Dr Dalgleish: I’m I haven’t looked at this in detail I’m not an expert in it but my understanding is exactly your last bit that it’s a problem in small pockets in the UK where there’s very high levels and it’s been linked with uh lung cancer.

Dr Campbell: I think Ulcester near me was known you have to test the cellers to see if it accumulates there and and cancer of course gets more common with age. One thing I’ve never understood why are occasional cancers more common in young people so for example you think of testicular cancer more common in young men whereas the vast majority of cancers are are more common with with age. “Yes they are”. Why is there a difference there?

Dr Dalgleish: Again testicular cancer I don’t think associated there’s exceptions to a general broad hypothesis of everything this of course so I think that testicular definitely does fall outside. The good thing about testicular cancer in young men is it’s completely curable if you catch it very early it’s just incredibly curable. But thank you for giving me that lead because it reminds me to make it very very clear to everybody, that the your major risk of cancer that you can’t control are your genes you inherit from your parents. So genetic so just because you get a cancer and this is true you get lung cancer in people who’ve never smoked. You get early cancer in all sorts of things but they’ve never been subject to chronic inflammation but we’ve known much more about that it’s more in the textbooks. You get these these genetic conditions which make you much more likely to develop cancers and they you’ve inherited those and uh I mean the one that springs to mind is the “BRCA” mutations for breast and ovarian.

Dr Campbell: “BRCA” breast cancer exactly and of course if we understand these causes we can take steps to prevent it which is the entire point of this study.

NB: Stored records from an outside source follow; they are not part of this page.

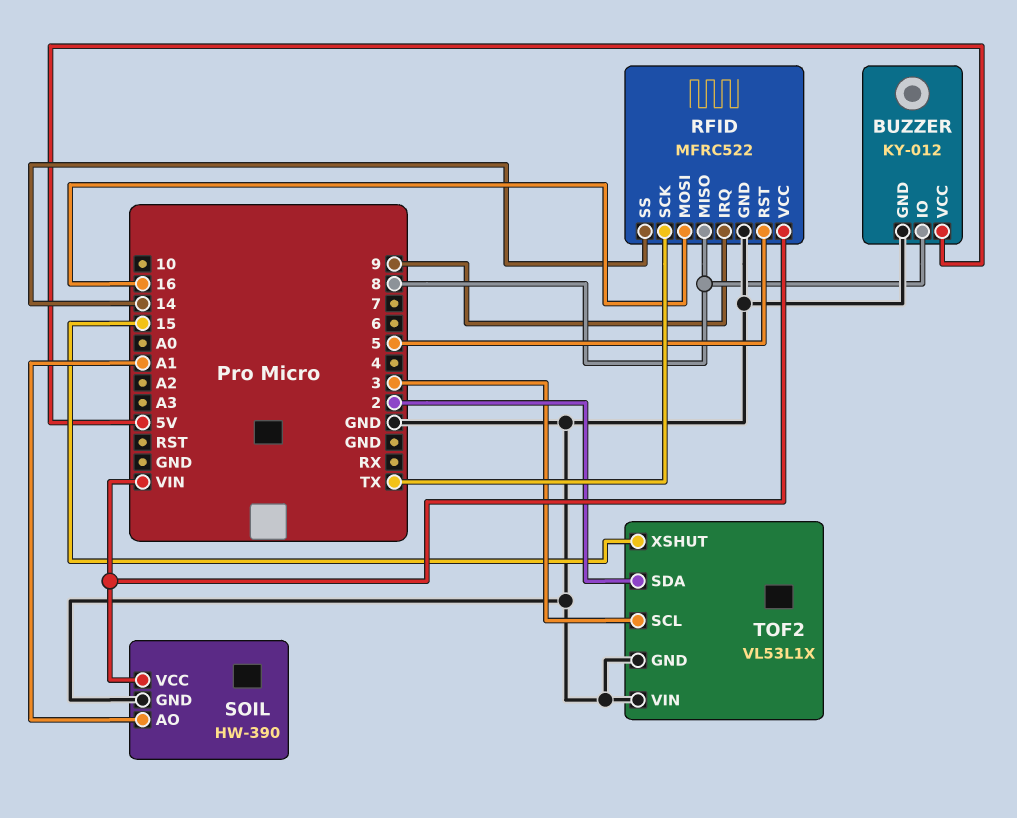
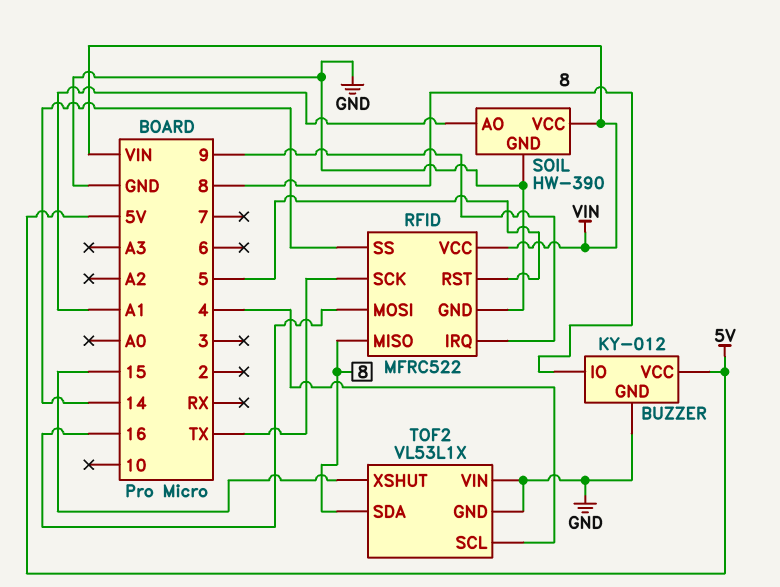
TOF2 pin SCL: 3 -> 4
TOF2 pin SDA: 2 -> 8

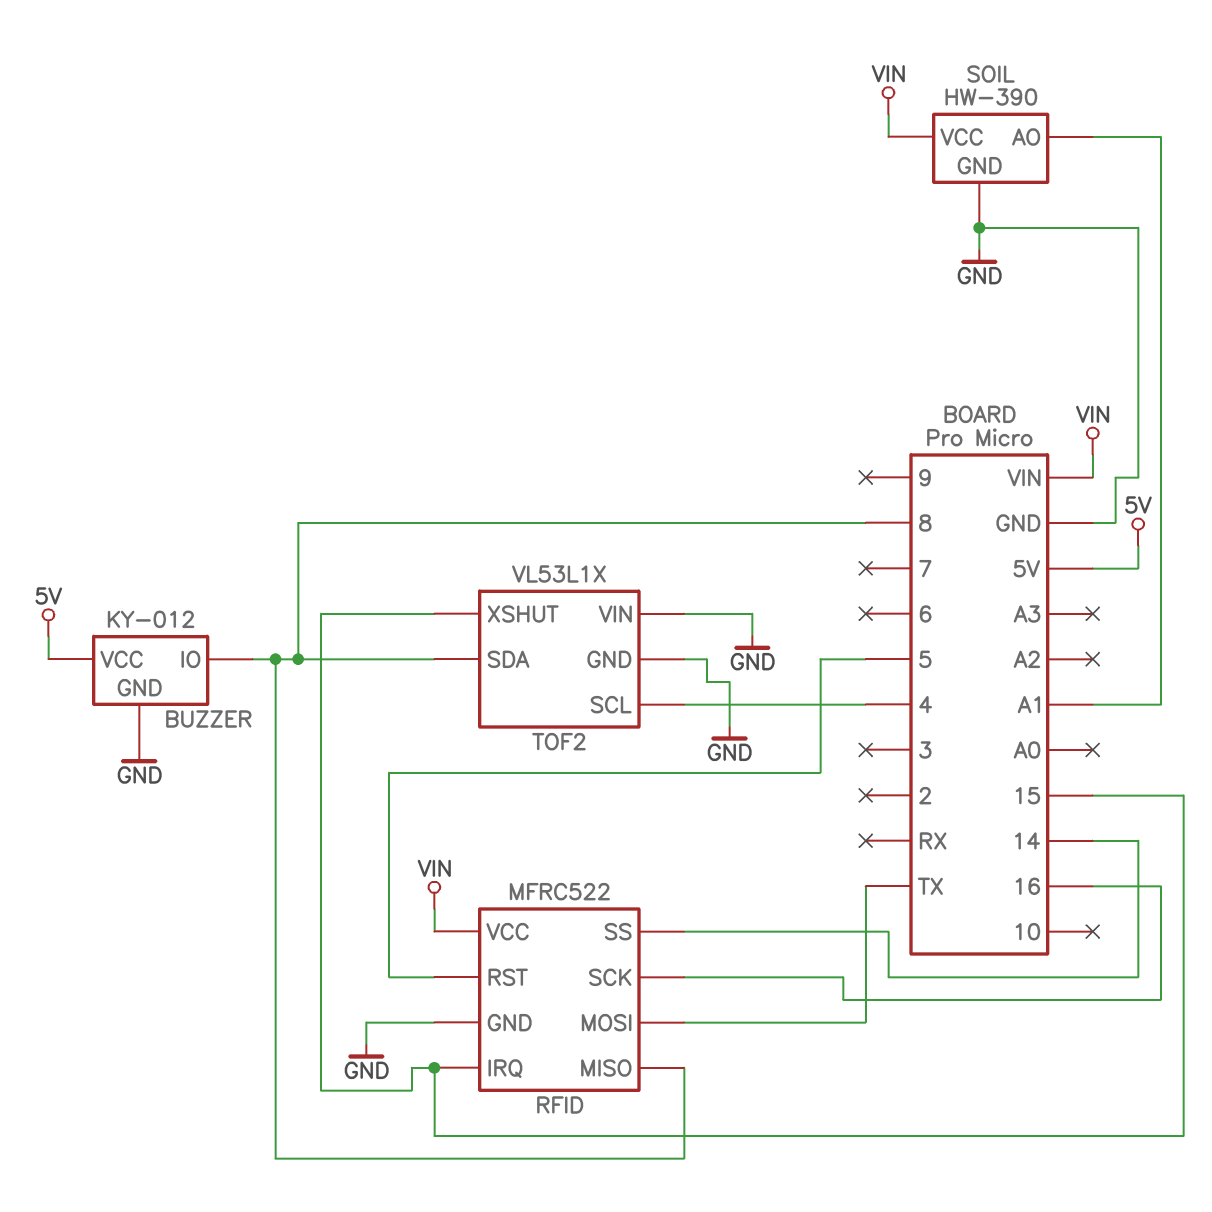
RFID pin IRQ: 9 -> 15
RFID pin MOSI: 16 -> TX
RFID pin SCK: TX -> 16

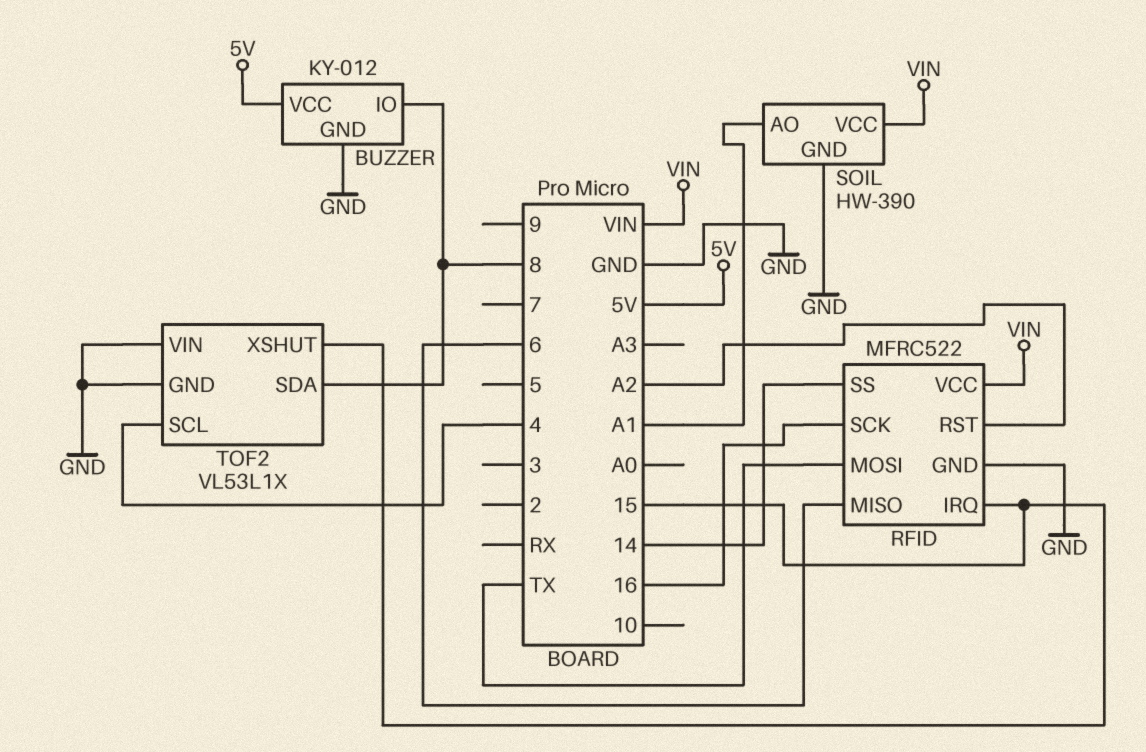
RFID pin MISO: 8 -> 6
RFID pin RST: 5 -> A2

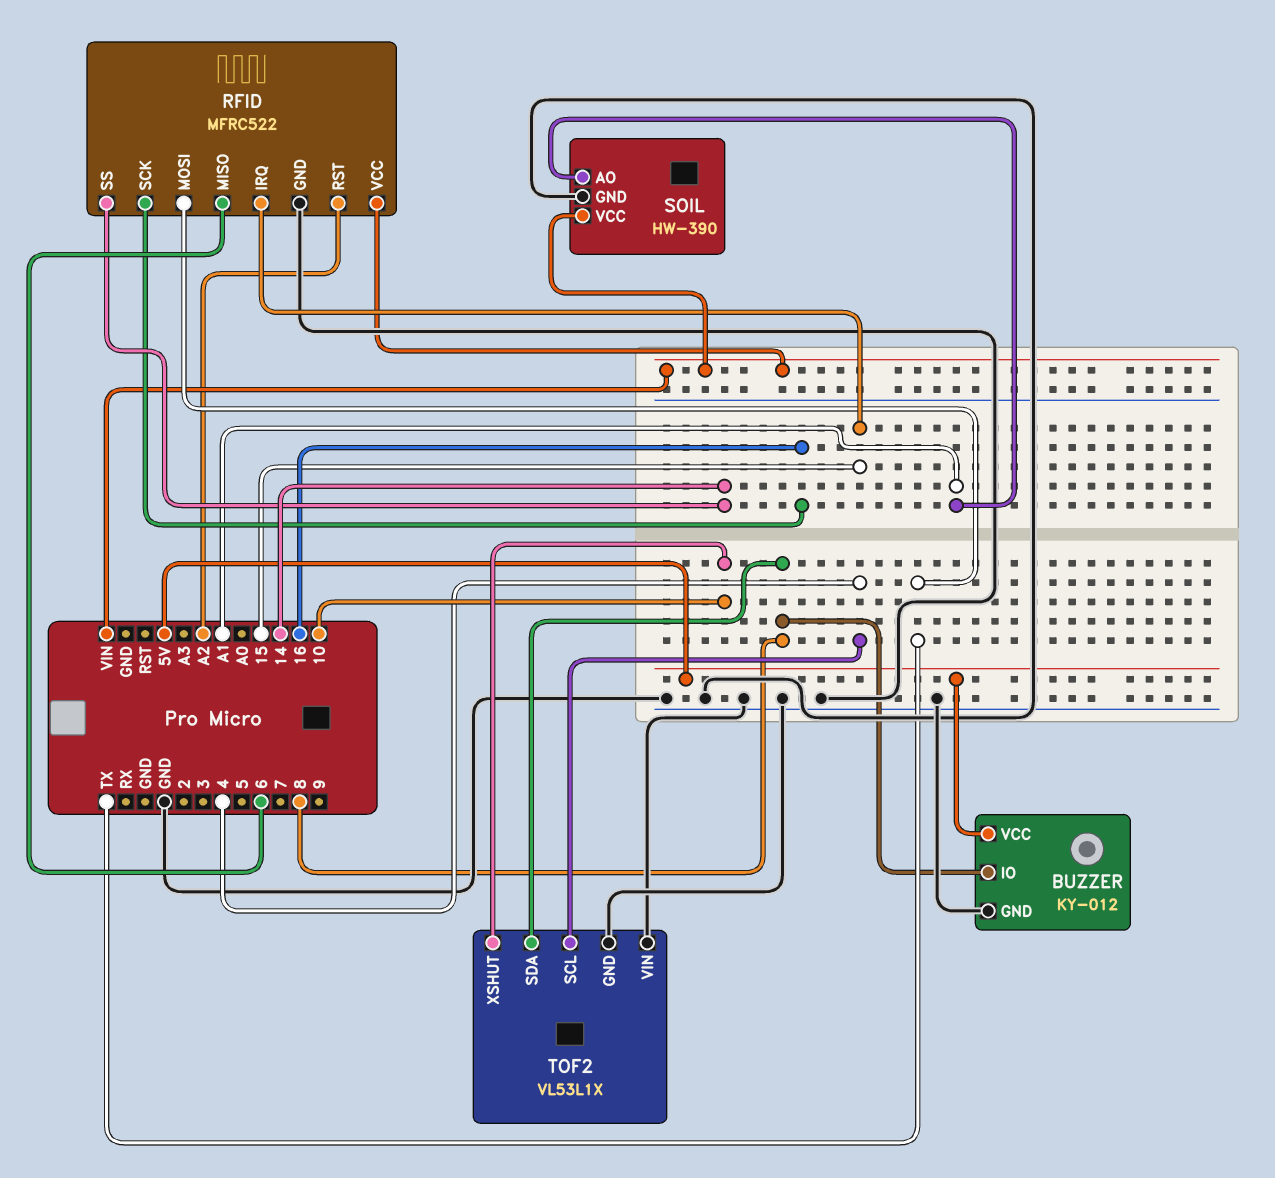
TOF2 pin XSHUT: 15 -> 10

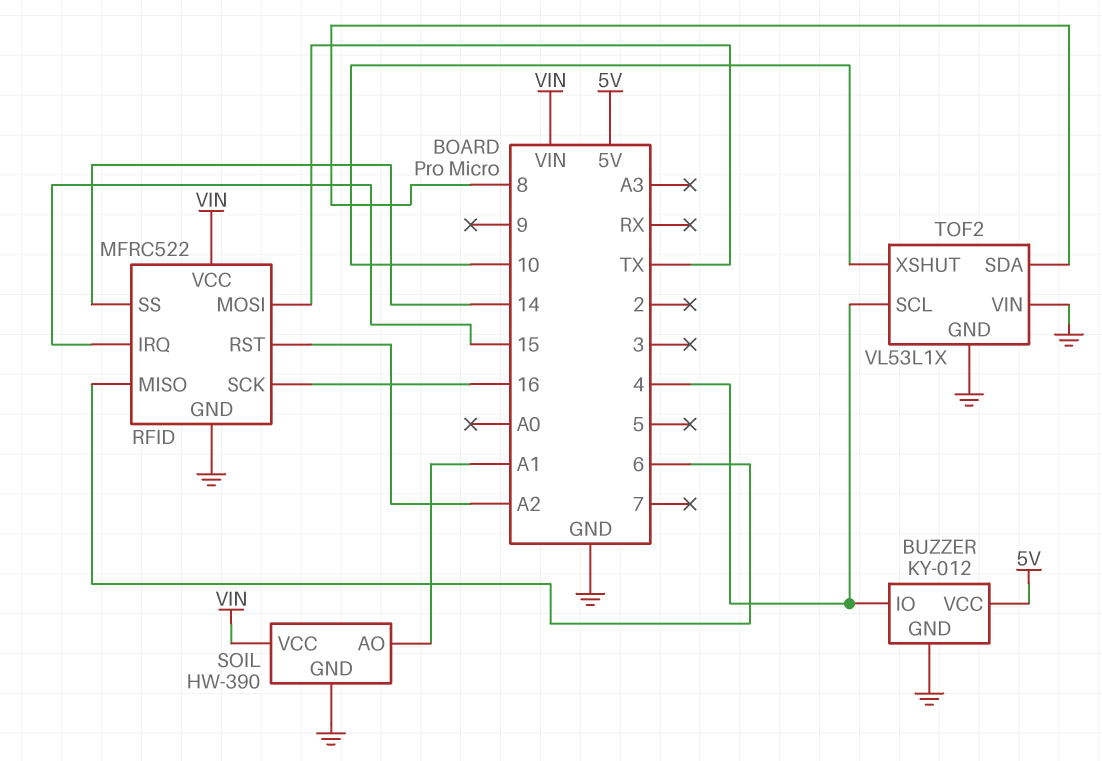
BUZZER pin IO: 8 -> 4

You know I think that stuff is absolute gold dust I was just fascinated that’s an hour and 50 minutes I was just riveted all the way through really it’s and it’s really good to get confirmation of some of the things I’ve taught over the last 30 years. That they are actually correct because you know talking to a specialist is really reassuring in that respect. Professor Dalgleish as always, thank you so much, for your time and giving us the benefit of your entire medical career all canned down into one video. Absolutely amazing not that we’ve done it any kind of justice of course.

Dr Dalgleish: Some of the things I’ve just touched over 30 seconds when in fact I could go on for hours and hours and hours in depth of many of those things. So I’m just giving you the broad brush.